Pianos Become The Teeth by Chris DePastene / Sick Snaps
May 8 saw Pianos Become The Teeth, The World Is A Beautiful Place And I Am No Longer Afraid To Die, and Queen of Jeans playing in Portland at Holocene in support of Pianos’ latest album, Wait for Love.
I unfortunately missed Queen of Jeans’ set, but you can check out Chris’ photos of them below.
TWIABP took the stage as a six piece band, making this the second time the band toured with this group of musicians, after the departure of guitarist Dylan Balliett last year. The band launched into familiar territory from the last time I saw them, opening with “I’ll Make Everything” off Always Foreign. The band, while tight, sounded a little deflated, either from the grinding of touring or maybe it just being an off day, but in launching into “Dillon and Her Son” something just felt a little off. The show continued with the band working its way through a similar collection of songs that they had played last time they were here, from “Be Neon With Me” off the Josh Is Dead tape to “Heartbeat in the Brain” off of Whenever, If Ever, before ending in a massive crescendo. The band made the most out of the backdrop/lighting rig of the venue, even going as far as to use a fog machine during the ending crescendo. While the band was technically tight and together, the performance felt a little stale due to a lack of variety in the set list which I can only assume is a result of these being a collection of songs that operates most efficiently within the confines of a six piece band, whereas in the studio albums they utilize many guest musicians and use a lot more layers in the mix. There is something to be said about a safe set list, however. For the returning listener, it may be a little less than inspiring which is a shame considering the prolific nature of this band.

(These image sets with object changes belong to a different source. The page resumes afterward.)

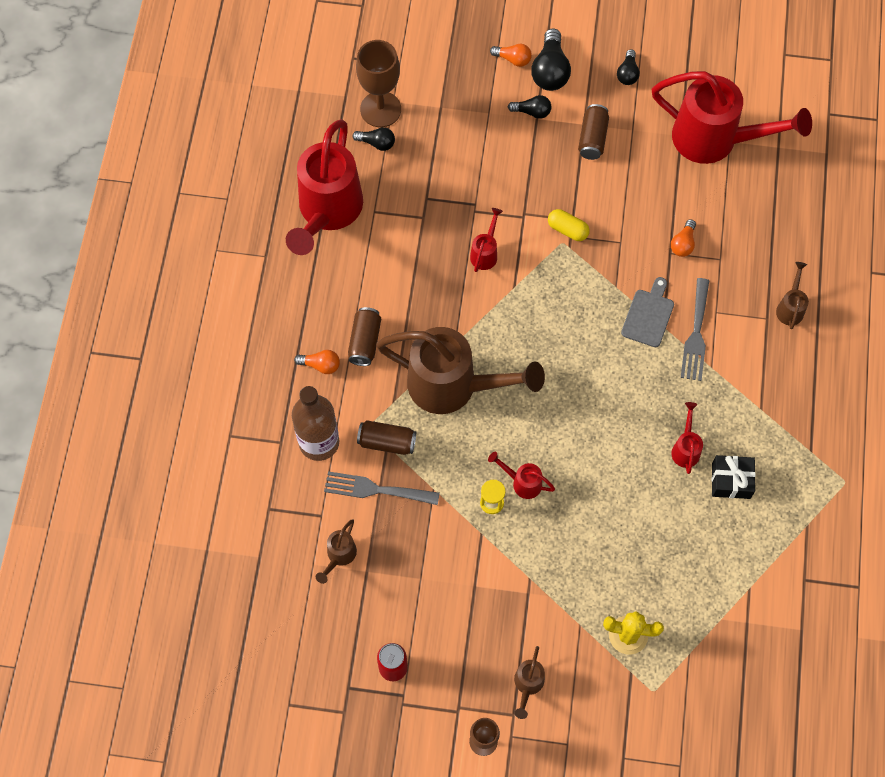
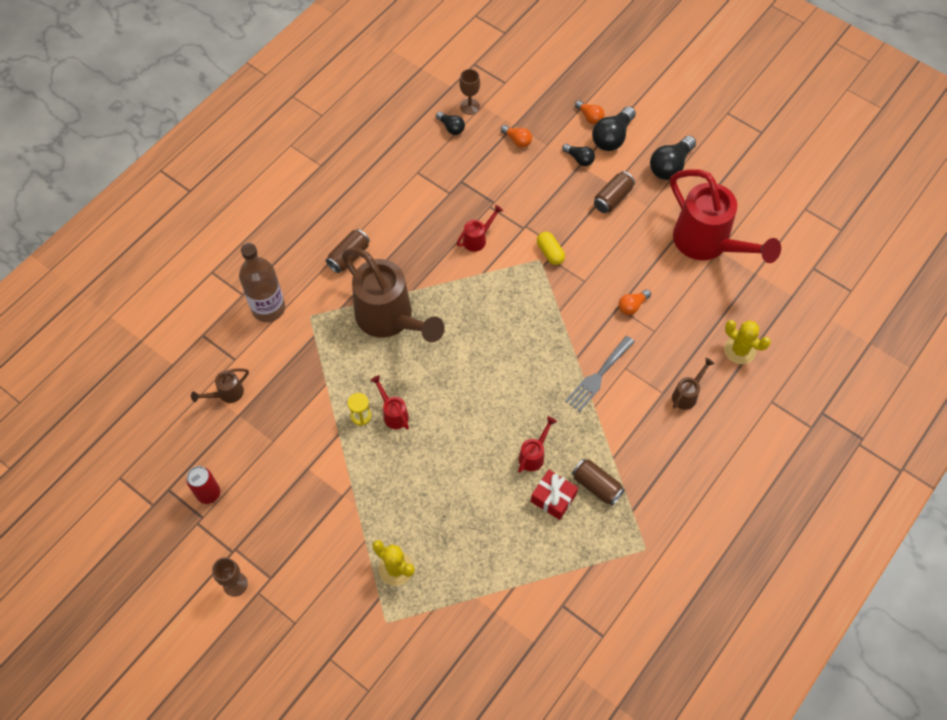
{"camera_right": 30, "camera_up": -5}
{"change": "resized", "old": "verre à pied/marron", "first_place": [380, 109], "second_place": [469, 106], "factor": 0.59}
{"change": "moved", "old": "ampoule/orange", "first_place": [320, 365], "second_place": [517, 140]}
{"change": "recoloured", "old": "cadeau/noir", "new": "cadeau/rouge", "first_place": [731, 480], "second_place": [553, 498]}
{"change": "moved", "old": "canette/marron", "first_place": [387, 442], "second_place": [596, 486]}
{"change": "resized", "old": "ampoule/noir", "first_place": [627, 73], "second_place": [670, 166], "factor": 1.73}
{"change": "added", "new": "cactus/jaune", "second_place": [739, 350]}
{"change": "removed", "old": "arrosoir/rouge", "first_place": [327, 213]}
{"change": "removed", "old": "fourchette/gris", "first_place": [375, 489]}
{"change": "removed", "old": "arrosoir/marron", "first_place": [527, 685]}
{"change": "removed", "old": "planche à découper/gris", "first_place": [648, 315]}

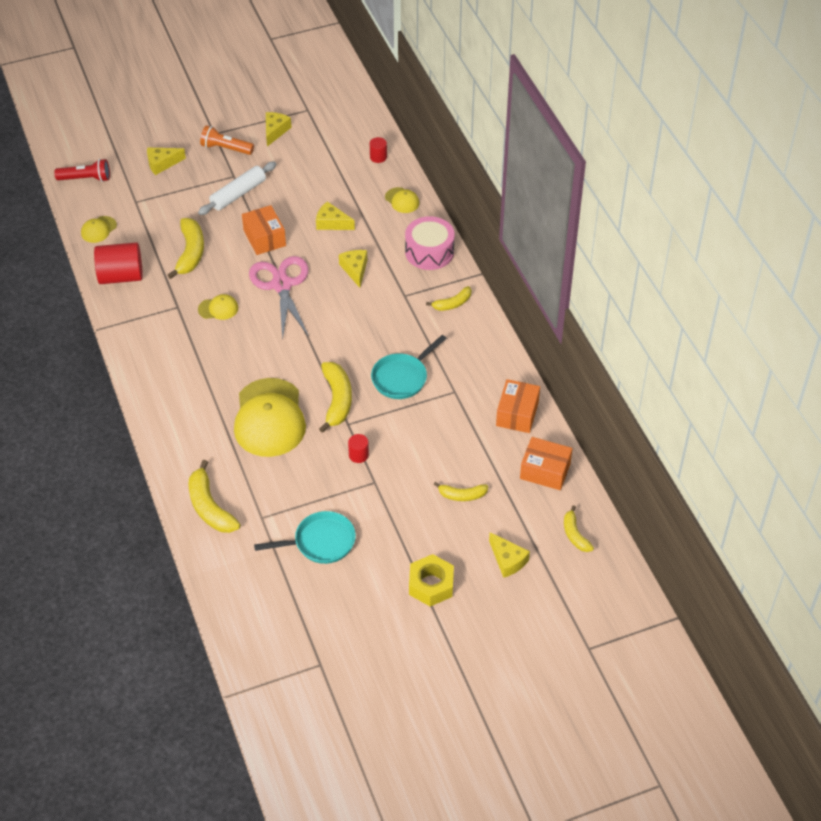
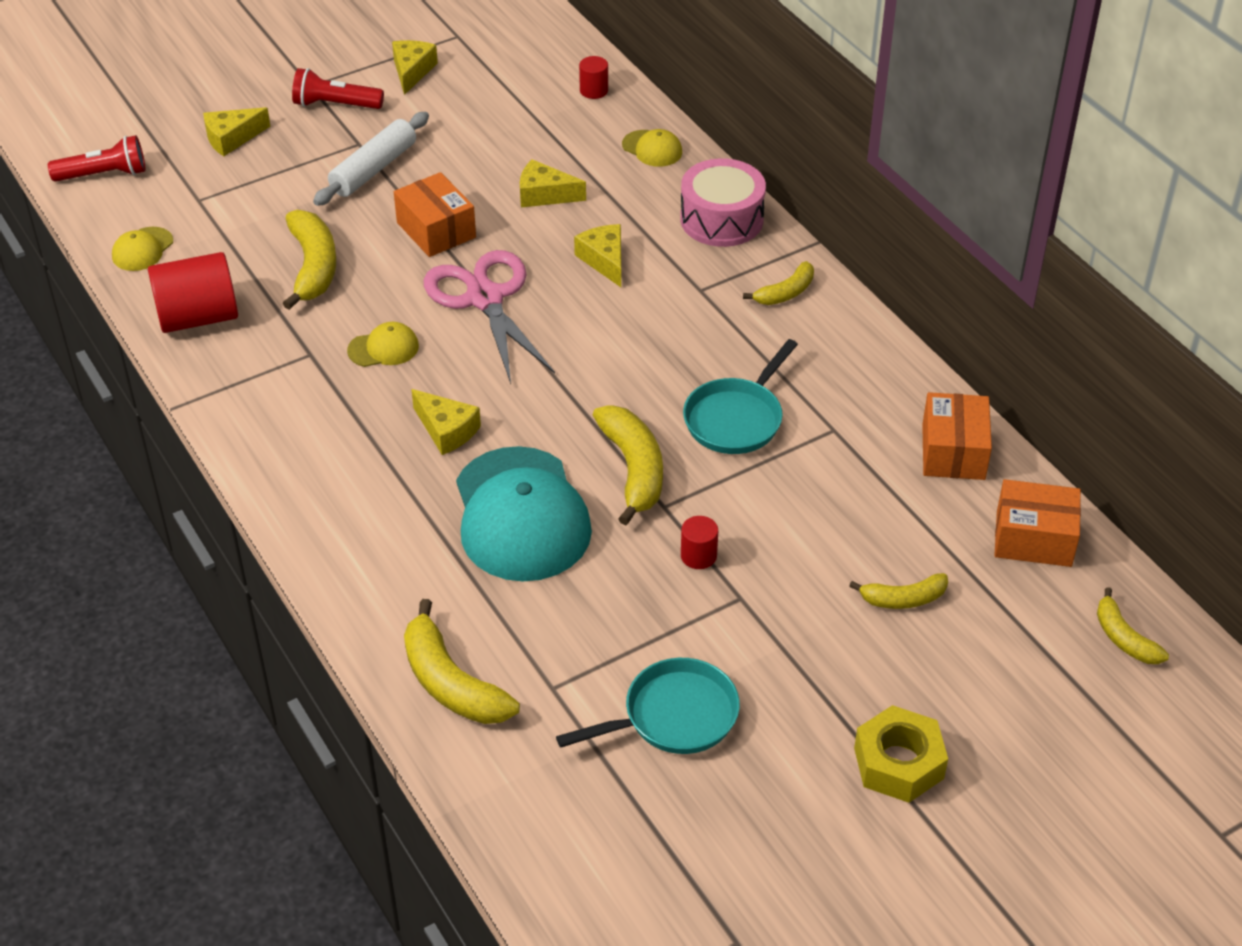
{"camera_right": -10, "camera_up": -5}
{"change": "recoloured", "old": "lampe de poche/orange", "new": "lampe de poche/rouge", "first_place": [225, 148], "second_place": [335, 105]}
{"change": "moved", "old": "fromage/jaune", "first_place": [507, 560], "second_place": [446, 430]}
{"change": "recoloured", "old": "casquette/jaune", "new": "casquette/turquoise", "first_place": [269, 418], "second_place": [521, 515]}

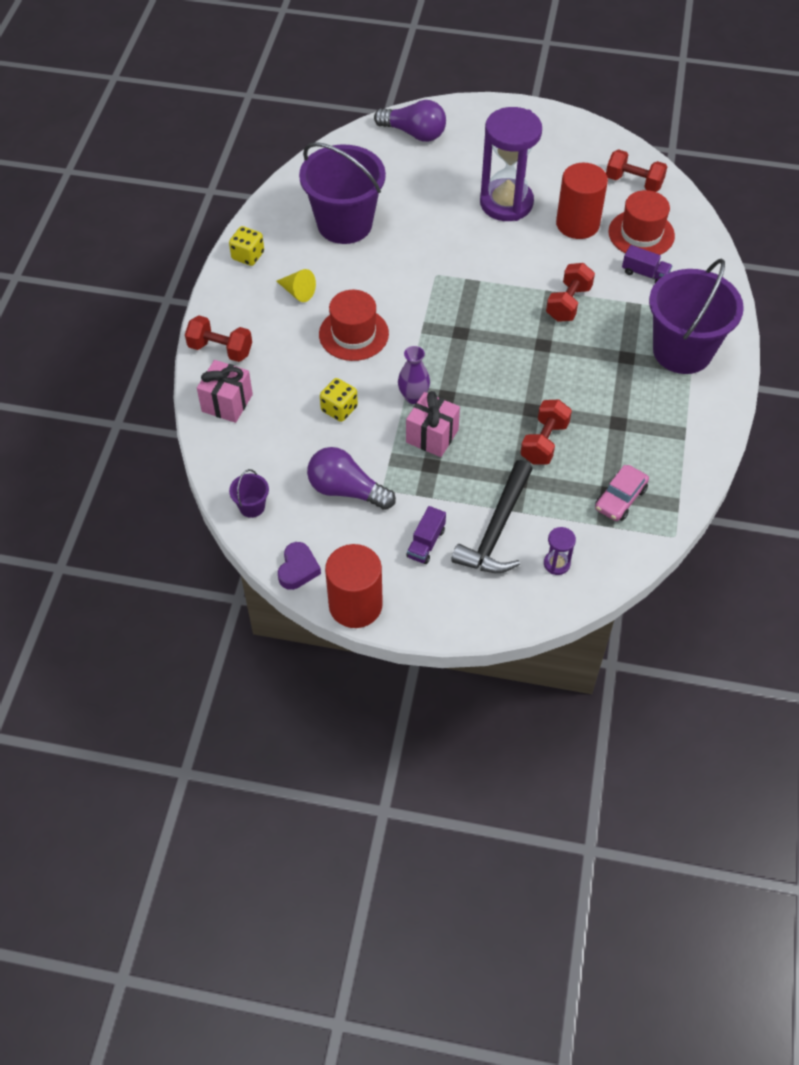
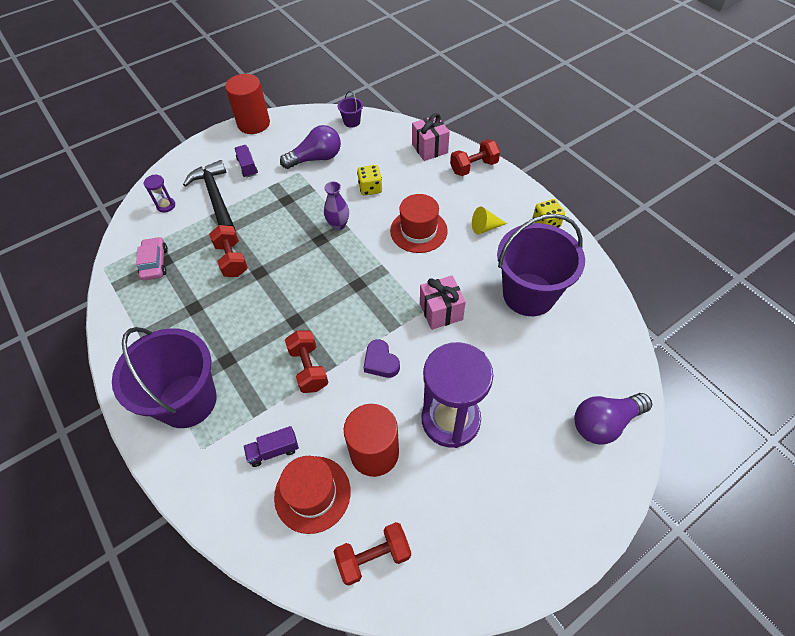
{"camera_right": 135, "camera_up": 0}
{"change": "moved", "old": "cœur/violet", "first_place": [298, 569], "second_place": [381, 362]}
{"change": "moved", "old": "cadeau/rose", "first_place": [432, 436], "second_place": [441, 311]}

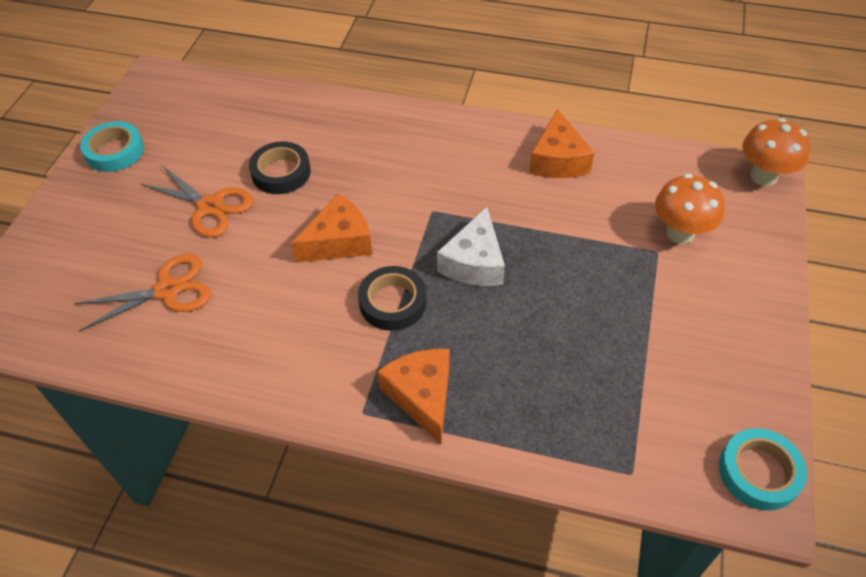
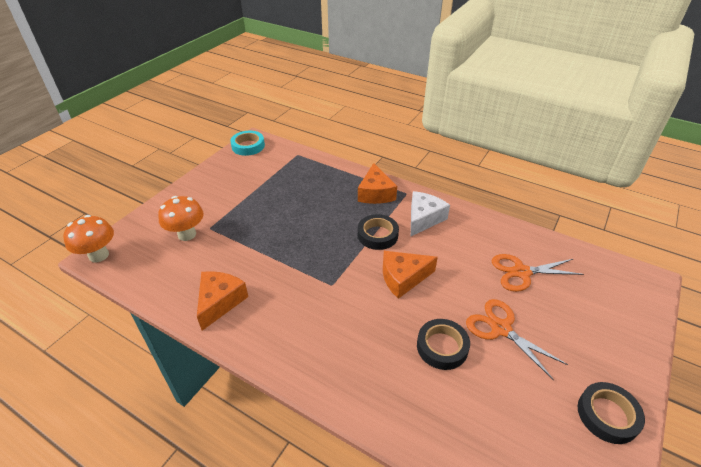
{"camera_right": -165, "camera_up": -10}
{"change": "moved", "old": "fromage/blanc", "first_place": [474, 262], "second_place": [424, 219]}
{"change": "recoloured", "old": "ruban adhésif/turquoise", "new": "ruban adhésif/noir", "first_place": [114, 151], "second_place": [607, 415]}

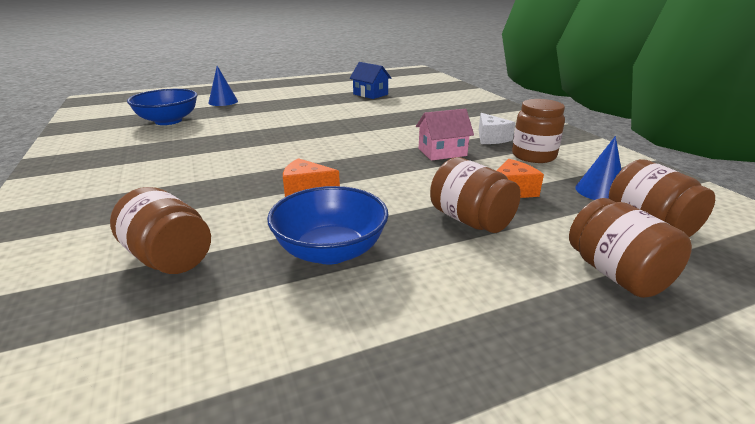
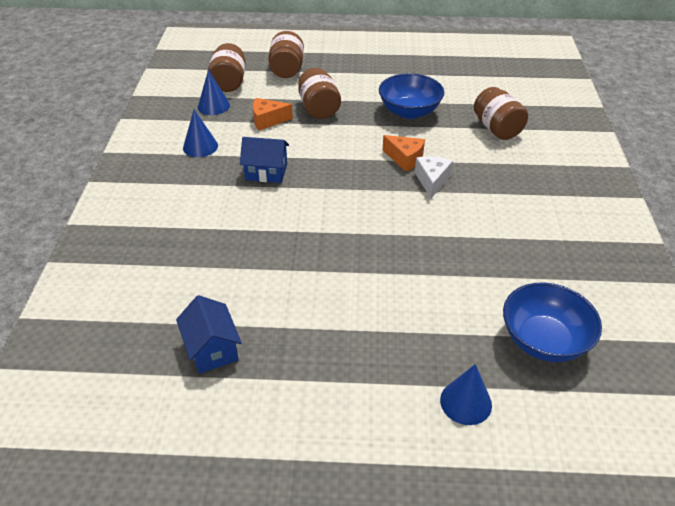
{"camera_right": -155, "camera_up": 15}
{"change": "replaced", "old": "bocal/marron", "new": "cône/bleu", "first_place": [533, 156], "second_place": [200, 146]}
{"change": "recoloured", "old": "maison/rose", "new": "maison/bleu", "first_place": [442, 152], "second_place": [266, 172]}
{"change": "moved", "old": "fromage/blanc", "first_place": [491, 138], "second_place": [432, 181]}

The last band of the night was Pianos Become The Teeth. The last time I had seen Pianos was in 2014, prior to them making their transition away from being a post-rock-inspired screamo act to being an outright post-rock band, so I was quite excited to hear their evolved sound in a live setting as their prior performances were highly emotional and cathartic. The set began with the album single off of Wait for Love. “Charisma,” a driving upbeat number, musically explores the space between punk-rock and post-rock in a very fitting manner that doesn’t sound out of place as most upbeat songs land on slow-burning setlists. They switched things up a little bit and followed with the song “Hiding” off of their split with Touché Amore which was rather exciting as this was the first glimpse into their evolution I had when they released that track back in 2013. I had never had an opportunity to hear the song live and it was very satisfying seeing how they had fleshed out their original idea. The band played a strong and balanced collection of songs off their new album like “Fake Lightning” and my personal favorite “Manila,” and also peppered in a collection of songs from their last album Keep You, such as “Ripple Water Shine,” “Repine.” They ended their set with the highly emotional track, “Say Nothing,” which found the crowd at its most reverent as you could hear people breaking down in different pockets of the room while they quietly sang along.
After the show I stepped outside to catch my thoughts and possibly gather insight into the feelings other show goers were having and ended up talking with an acquaintance over how impactful that performance was and how it spoke truth to the emotions of loss, grief and the peace one can find in the middle of all of it and how the band was able to communicate all that in a way that transcends song structure or even conversation, I would be inclined to agree.